▶ Extracted entries

*** Begin section ***

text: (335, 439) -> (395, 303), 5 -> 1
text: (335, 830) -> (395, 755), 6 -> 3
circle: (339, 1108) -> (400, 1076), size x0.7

*** End section ***
*** Begin section ***

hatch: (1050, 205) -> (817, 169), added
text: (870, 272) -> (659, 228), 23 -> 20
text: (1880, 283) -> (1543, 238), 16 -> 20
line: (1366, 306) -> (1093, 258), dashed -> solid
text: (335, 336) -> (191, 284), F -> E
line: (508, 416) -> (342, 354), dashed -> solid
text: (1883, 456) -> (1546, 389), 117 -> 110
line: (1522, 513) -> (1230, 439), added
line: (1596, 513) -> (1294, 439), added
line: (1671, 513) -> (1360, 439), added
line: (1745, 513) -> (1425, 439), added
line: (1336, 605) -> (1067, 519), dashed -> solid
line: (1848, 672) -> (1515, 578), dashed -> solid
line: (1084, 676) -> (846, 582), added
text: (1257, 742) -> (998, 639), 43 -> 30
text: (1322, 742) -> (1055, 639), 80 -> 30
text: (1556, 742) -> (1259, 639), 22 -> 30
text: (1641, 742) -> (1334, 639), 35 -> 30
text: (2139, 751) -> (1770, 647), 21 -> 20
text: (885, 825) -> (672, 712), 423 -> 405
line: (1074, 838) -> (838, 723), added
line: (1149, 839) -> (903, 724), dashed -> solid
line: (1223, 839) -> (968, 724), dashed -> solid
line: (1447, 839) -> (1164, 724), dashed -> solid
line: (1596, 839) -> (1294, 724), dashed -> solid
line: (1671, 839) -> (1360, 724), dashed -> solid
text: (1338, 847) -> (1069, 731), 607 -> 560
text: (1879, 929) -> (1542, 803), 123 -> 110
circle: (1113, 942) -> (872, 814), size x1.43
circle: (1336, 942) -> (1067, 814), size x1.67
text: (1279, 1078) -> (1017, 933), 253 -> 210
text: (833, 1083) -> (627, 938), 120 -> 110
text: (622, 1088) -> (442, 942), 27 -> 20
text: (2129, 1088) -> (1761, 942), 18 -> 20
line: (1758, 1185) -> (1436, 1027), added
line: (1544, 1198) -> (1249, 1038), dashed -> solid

*** End section ***

▶ Exercise aim
There is a run of lines above from the one with "line: (1745, 513) -> (1425, 439), added" to the one with "line: (1544, 1198)"; print exactly that run, both ends included, and nothing else.

▶ Exercise output
line: (1745, 513) -> (1425, 439), added
line: (1336, 605) -> (1067, 519), dashed -> solid
line: (1848, 672) -> (1515, 578), dashed -> solid
line: (1084, 676) -> (846, 582), added
text: (1257, 742) -> (998, 639), 43 -> 30
text: (1322, 742) -> (1055, 639), 80 -> 30
text: (1556, 742) -> (1259, 639), 22 -> 30
text: (1641, 742) -> (1334, 639), 35 -> 30
text: (2139, 751) -> (1770, 647), 21 -> 20
text: (885, 825) -> (672, 712), 423 -> 405
line: (1074, 838) -> (838, 723), added
line: (1149, 839) -> (903, 724), dashed -> solid
line: (1223, 839) -> (968, 724), dashed -> solid
line: (1447, 839) -> (1164, 724), dashed -> solid
line: (1596, 839) -> (1294, 724), dashed -> solid
line: (1671, 839) -> (1360, 724), dashed -> solid
text: (1338, 847) -> (1069, 731), 607 -> 560
text: (1879, 929) -> (1542, 803), 123 -> 110
circle: (1113, 942) -> (872, 814), size x1.43
circle: (1336, 942) -> (1067, 814), size x1.67
text: (1279, 1078) -> (1017, 933), 253 -> 210
text: (833, 1083) -> (627, 938), 120 -> 110
text: (622, 1088) -> (442, 942), 27 -> 20
text: (2129, 1088) -> (1761, 942), 18 -> 20
line: (1758, 1185) -> (1436, 1027), added
line: (1544, 1198) -> (1249, 1038), dashed -> solid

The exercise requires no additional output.